Jesus knows he’s going to die. You don’t have to be supernaturally prophetic to know that if you go into Jerusalem and you’re a popular leader, that’s going to come to the attention of the powers that be and your life is going to be at stake. So let’s talk about the risk-taking in which he engages, and let’s see how Lent can help us take the risks that we need to take in order to live more complete lives.
We’re happy with the status quo. We know that certain things are wrong, but if we have to risk our reputation or our economic status or our political connections or even our own communities because we’re in favor of something that the community is not, when do we finally make that step and take that risk?
Jesus talks about taking up your cross, which is an extraordinary image. It doesn’t mean, “Oh, I have to take up my cross. I have to pick up the dry cleaning today.” It means, “I’m going to do something where I’m going to risk my reputation, my life, but this is exactly the right thing to do.”
I think Lent helps us with that. We can ask not only what should we have done, but what did we fail to do? When were we too afraid? When were we too self-interested to take the steps that need to be taken in order to do what Jews would call “tikkun olam” — to engage in the reparation of the world?
Some people see the New Testament, and in particular, some of the stories of Holy Week, as anti-Jewish. You also co-edited a Jewish Annotated New Testament. Do you see this in the text, or is that in how these stories have been interpreted?

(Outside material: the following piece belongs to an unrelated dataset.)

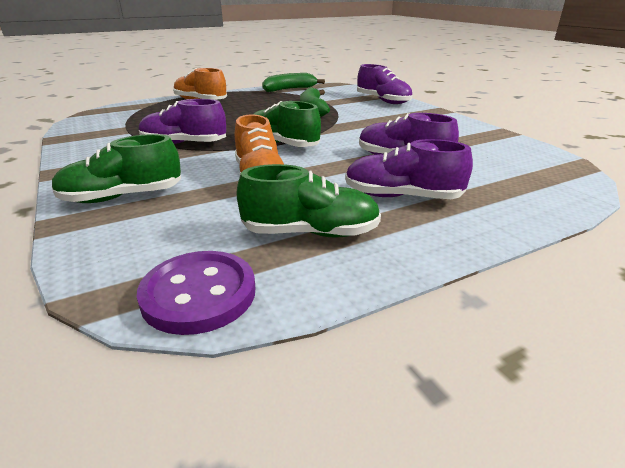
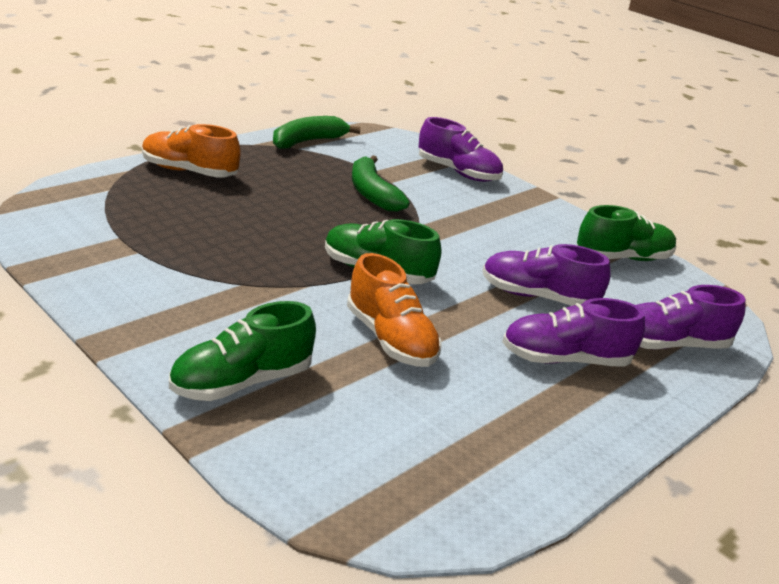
camera: 20 degrees left, 0 degrees up
(184, 144) = (242, 275): purple shoe -> purple shoe (669, 345)
(199, 294) = (438, 510): purple button -> none
(310, 233) = (498, 420): green shoe -> green shoe (622, 258)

I think one, as a scholar or as a reader, could pick up parts of the New Testament, like much of the Gospel of John, for example, and say, “This is an anti-Jewish text.” I think that’s a fair reading, but it is not the only reading.
Whenever we read, we interpret, and what’s anti-Jewish to one person is not anti-Jewish to another. I just find it more helpful to say it is certainly the case that over time that many of these texts have been interpreted in an anti-Jewish manner. Therefore, it is our responsibility as moral readers to make sure that we do not inculcate or reinforce anti-Jewish views to people who hear what we have to preach or read what we have to write.
Because reading is often a moral act, what choices do we make when we interpret a text in one way rather than in another way? Do we read benevolently or do we read malevolently? And that’s a choice. I don’t think if you read the New Testament, you are going to come out as an anti-Semite. It’s not a necessary reading, but it’s a possible one.
What do you hope people will take from your study?
Part of my goal is to get people to appreciate how each Gospel has a different story to tell. Rejoice in those distinctions. Rejoice in the separate stories. Because these stories are so wonderful that there’s no single way of telling them any more than there’s a single way of telling the creation story in the Book of Genesis. To be Israel means to wrestle with God.

“Entering the Passion of Jesus: A Beginner’s Guide to Holy Week,” by Amy-Jill Levine
Think about Judas Iscariot and what were his motives, because they vary from Gospel to Gospel. Think about how the apostles felt, because, at best, they’re confused. Look at all those minor characters like the woman who anoints Jesus or later the centurion at the cross — what did they think and how were they functioning? Listen to Jesus’ teaching: What does he say about paying taxes? What does he say about the greatest commandment and why?
Each story opens up to so many possibilities — profound, inspirational, often challenging. And I want people to take that challenge, which is in fact to take that risk, to let the stories challenge us and sometimes to indict us.